Studio album by New Model Army
- Released: 6 February 1989
- Recorded: Sawmills Studio (Cornwall; The Manor (Oxfordshire);
- Genre: Post-punk; folk rock;
- Length: 44:40
- Label: EMI
- Producer: Tom Dowd; New Model Army;

New Model Army chronology
| Radio Sessions '83–'84 (1988) | Thunder and Consolation (1989) | Impurity (1990) |

Singles from Thunder and Consolation
- "White Coats" Released: June 1987; "Stupid Questions" Released: January 1989; "Vagabonds" Released: March 1989; "Green and Grey" Released: June 1989;

= Thunder and Consolation =

Thunder and Consolation is the fourth studio album by the English rock band New Model Army, released on 6 February 1989 by EMI Records. The album stands as a landmark in the New Model Army catalogue, being their most successful album to date and reaching No. 20 in the UK Albums Chart. It also saw the band gaining new musical grounds as they adopted a more folky sound with the assistance of violinist Ed Alleyne-Johnson. It was produced by Tom Dowd and the band.
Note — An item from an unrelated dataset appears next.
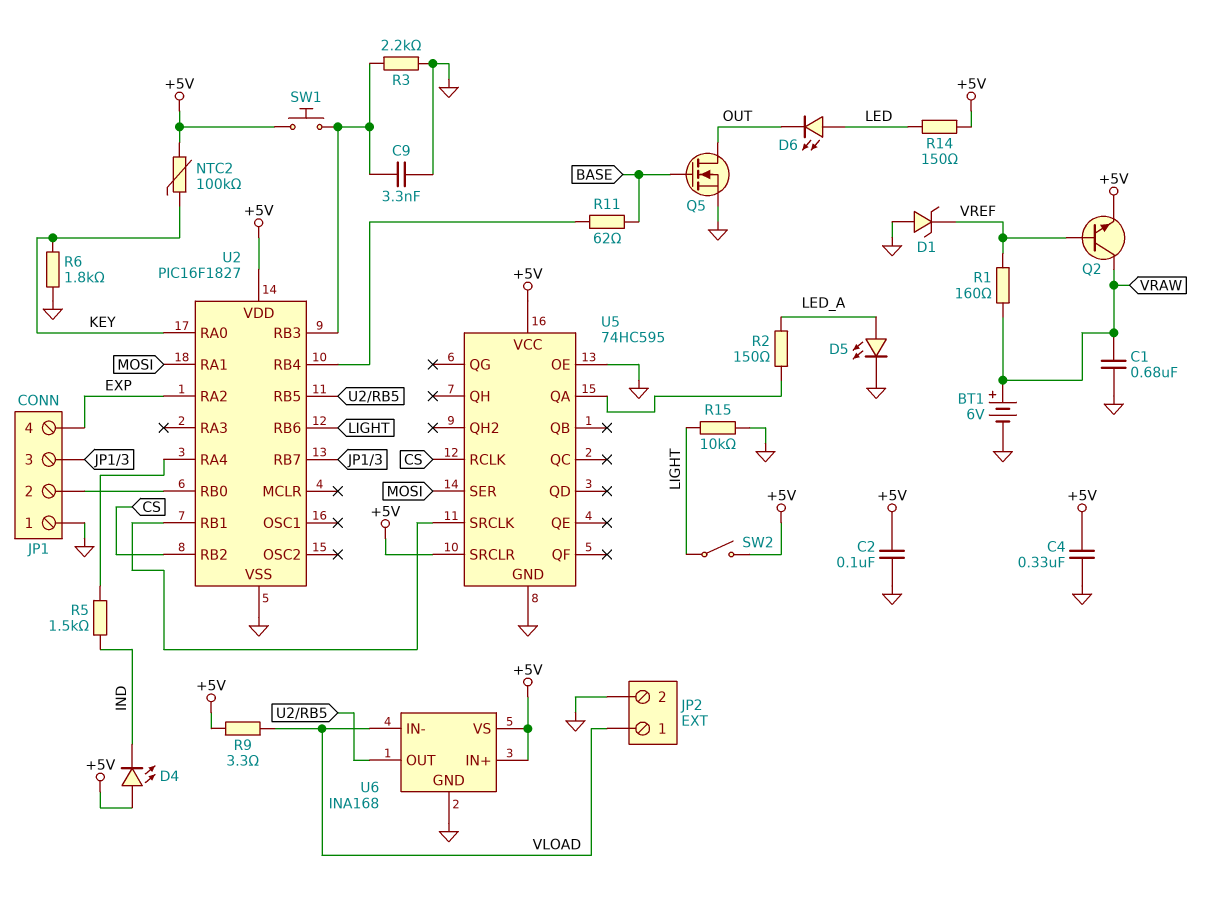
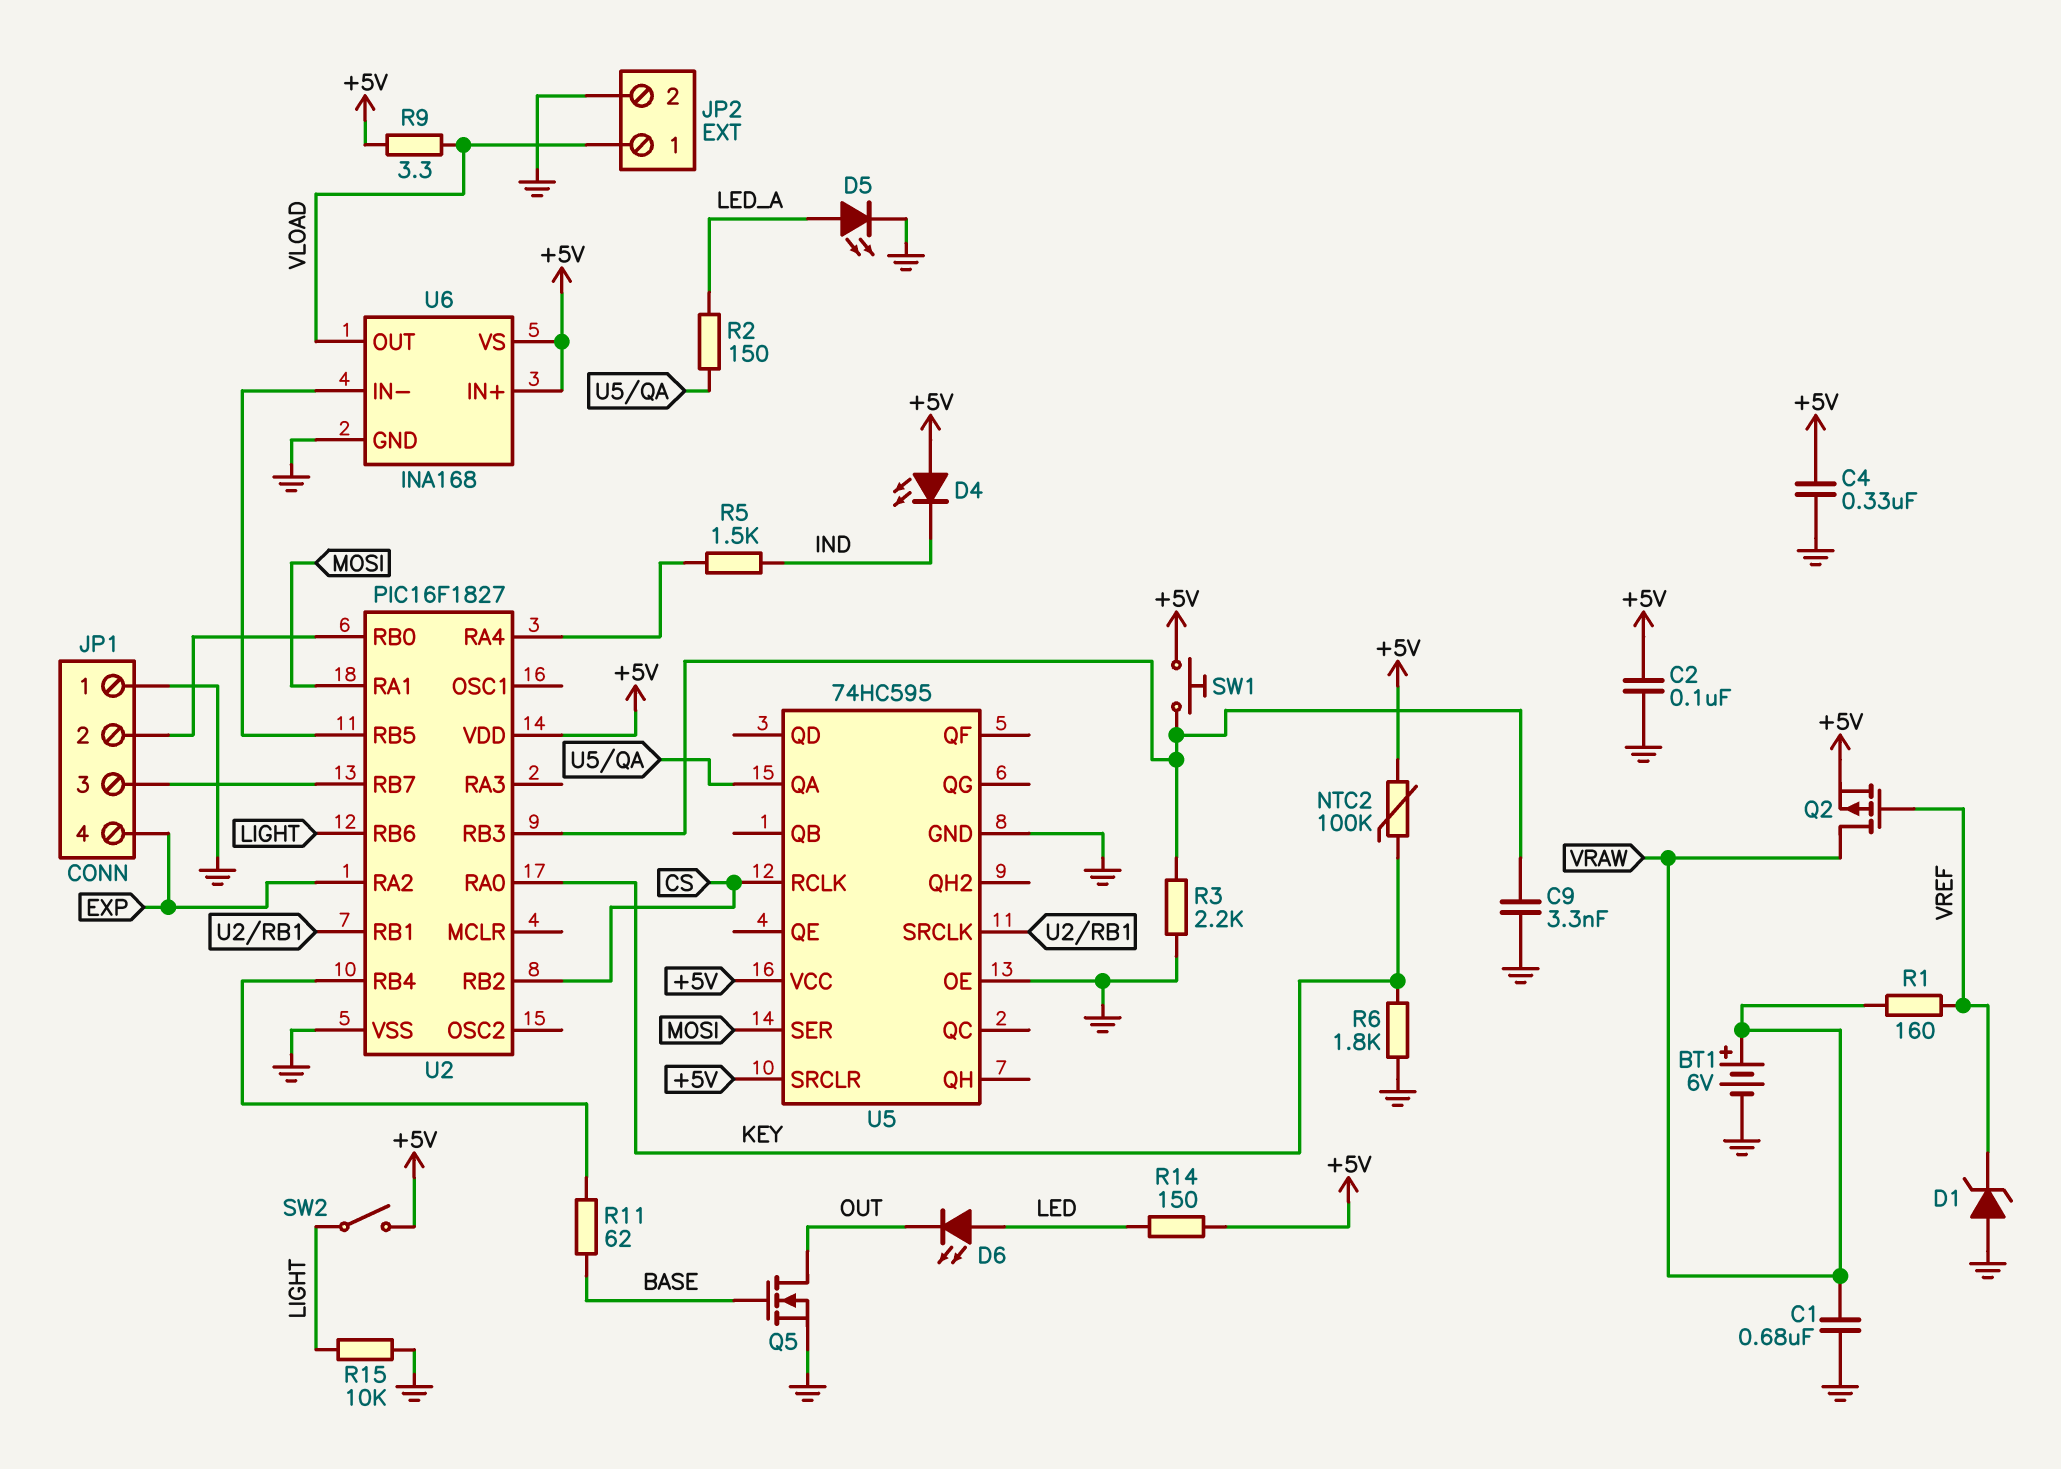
Q2: NPN (B VREF, C VRAW, E +5V) -> PMOS (G VREF, D VRAW, S +5V)
U6 pin IN-: VLOAD -> U2/RB5
U6 pin OUT: U2/RB5 -> VLOAD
This was also the last studio album on which Jason 'Moose' Harris played bass. He was subsequently replaced by Nelson on the band's next studio album, Impurity (1990).

The title of the album was taken from 17th century British Quaker, Edward Burrough, whose collected works, which were posthumously released in 1663, were entitled The Memorable Works of a Son of Thunder and Consolation.

Professional ratings
Review scores
| Source | Rating |
| AllMusic | Star Half star |
| Robert Christgau | B+ |
| Record Mirror | Star |

==Versions==
The album was originally released as a 10-track LP and cassette in 1989 containing the tracks "I Love the World", "Stupid Questions", "225", "Inheritance", "Green and Grey", "Ballad of Bodmin Pill", "Family", "Family Life", "Vagabonds" and "Archway Towers". The cassette had an extra track, "125 MPH".

The CD version of the album was released at the same time with the extra tracks "The Charge", "Chinese Whispers" and "White Coats", which were taken from the New Model Army EP (1987), and the track "Nothing Touches", which was the B-side of the single "Stupid Questions" (1989).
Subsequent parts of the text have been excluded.